Many famous jockeys have ridden at Emerald Downs, including several members of the Thoroughbred Racing Hall of Fame. Laffit Pincay Jr., Pat Day, Eddie Delahoussaye, Russell Baze, Gary Stevens, Alex Solis, Garrett Gomez, David Flores, Robby Albarado and Gary Baze have all competed on the Emerald Downs oval.

Trainers
Washington Hall of Fame trainer Tim McCanna is the all-time leader at Emerald Downs with 906 wins through 2015 and has won 10 training titles since the inaugural season of 1996. McCanna set a track record with 66 wins in 2008, a mark that Jeff Metz tied with 66 wins in 2015. Since arriving from California in 2013, Metz has reeled off three straight training titles with 42, 49 and 66 wins. Washington Hall of Fame Trainer Jim Penney remains one of the most accomplished trainers in state history. His five career wins in the Longacres Mile (three at Emerald Downs) ranks best of all time. He is also the only trainer in Washington State history to win five races in a single day twice. Doris Harwood is the only other trainer to accomplish the feat a single time, collecting five wins on August 8, 2009. Penney's 50 career stakes wins rank second all-time and he also earned a training title at Emerald Downs in 1998 when he led all conditioners with 46 wins. Doris Harwood set a record for earnings in a single season with $931,916 in 2009. She also won 12 stakes in 2009, tying a track record she set in 2007, and is No. 1 all-time with 66 stakes wins at Emerald Downs.

Owners

Horses
Wasserman is the track's all-time leading earner, with $575,024 in purses thru the 2015 season. West Seattle Boy is the winningest horse in track history with 21 career trips to the winner's circle, the most recent on September 25, 2011 as a 12-year-old. Noosa Beach leads in career stakes victories with 11. In 2005, Halonator set the track record for wins in a season with 8. In 2015, Jim & Mona Hour's 6-year-old Washington-bred Stryker Phd became the first horse to win the Longacres Mile twice at Emerald Downs.

Career wins

Horse of the Meeting

Speed records

Note: (QH) = Quarter Horse

Longacres Mile
Emerald Downs biggest race is the Longacres Mile Handicap, a Grade III event. The race was announced in June 1935 so Longacres founder Joe Gottstein could have a signature one mile (1.6 km) race. He felt the mile was an overlooked distance, neither a sprint nor an endurance run. In order to attract racers and attention, the purse was set at $10,000, instantly the largest staked one mile (1.6 km) race in the country (and it would remain so for more than 40 years).

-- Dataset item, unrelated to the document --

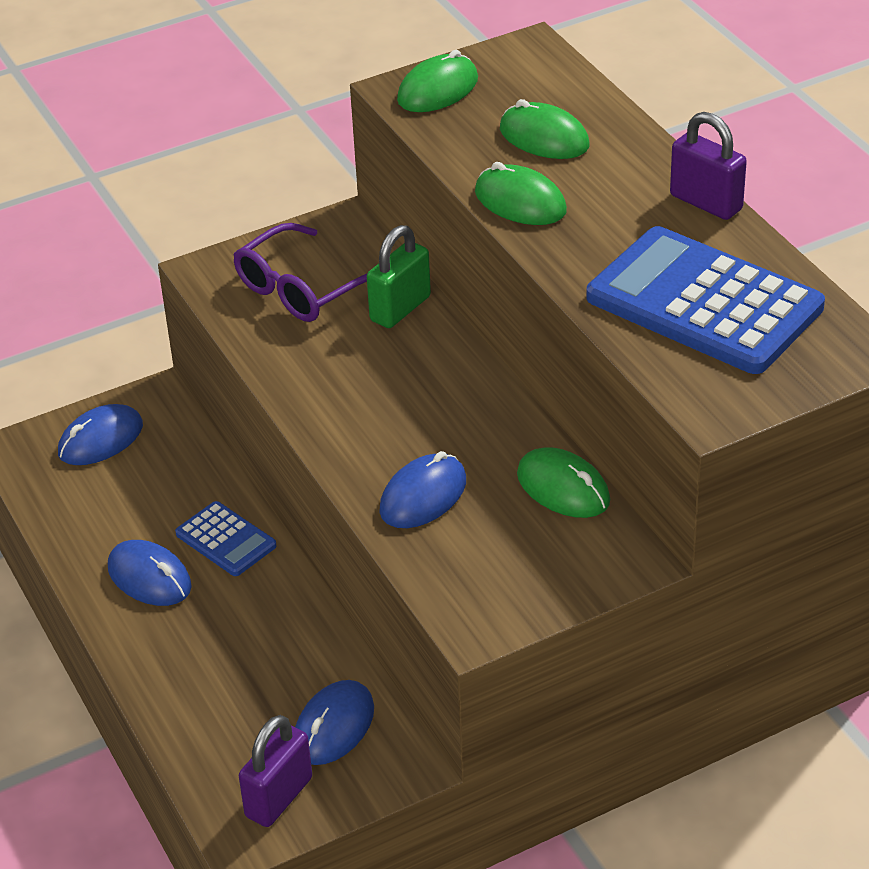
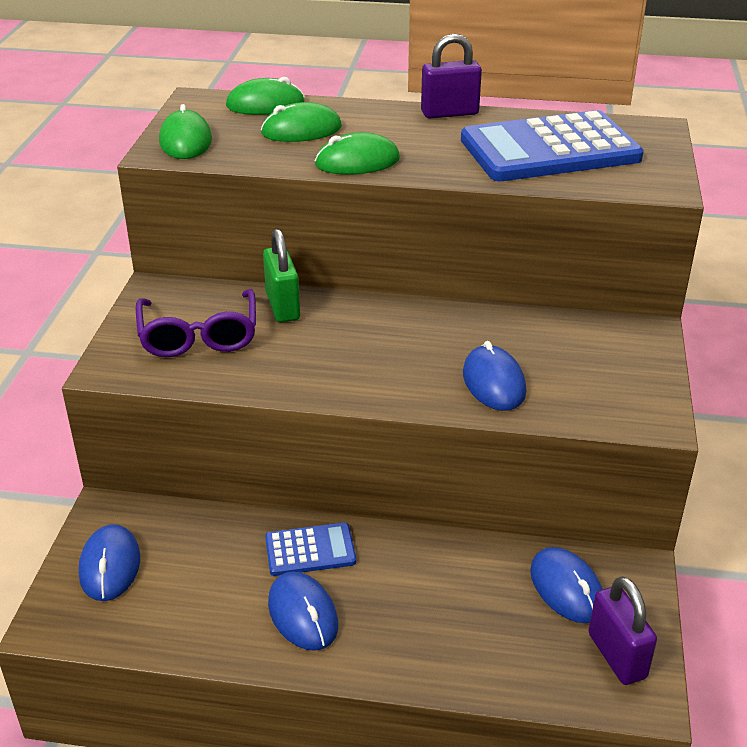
camera: 55 degrees left, 5 degrees down
(149, 577) = (303, 614): blue mouse -> blue mouse turned 75 degrees clockwise
(563, 488) = (549, 325): green mouse -> green mouse (265, 104)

As soon as the announcement was made, the first running of the race had 20 entrants; 16 actually started. The stakes attracted the owners of a New Orleans horse named Biff, grandson of Man o' War, who had just won $5000 in Chicago. Biff had the attention of everyone for weeks before the event and no owners would run their horses in preliminary races with him. Biff was first out of the gate but was stalked by Coldwater, a 20-1 longshot that wasn't regarded well. Near the end of the mile Biff was showing clear strain and Coldwater overtook him to win.

In 2008, locally owned and bred Wasserman took the Longacres Mile closing fast to win in a photo finish over horses shipped in to run the race. The 75th Longacres Mile was run on August 22, 2010. It was won by the betting favorite, Noosa Beach. Ridden by Ricky Frazier and trained by Doris Harwood for owner Jeff Harwood, the winner paid $5.60, $3.80 and $3.00. Jersey Town finished second, followed by the 2009 Mile champion, Assessment.

The 2011 Longacres Mile featured a showdown between defending champion Noosa Beach and multiple graded stakes-winning millionaire Awesome Gem. Awesome Gem took the lead near the wire, defeating Noosa Beach by 1 1/2 lengths. It was his 9th win in 46 career starts, boosting his earnings to over $2.6 Million. In 2012, jockey Mario Gutierrez became the first rider to sweep the Kentucky Derby and Longacres Mile in the same year, guiding I'll Have Another to wins in the Kentucky Derby and Preakness Stakes, and then taking the Mile aboard Canadian shipper Taylor Said.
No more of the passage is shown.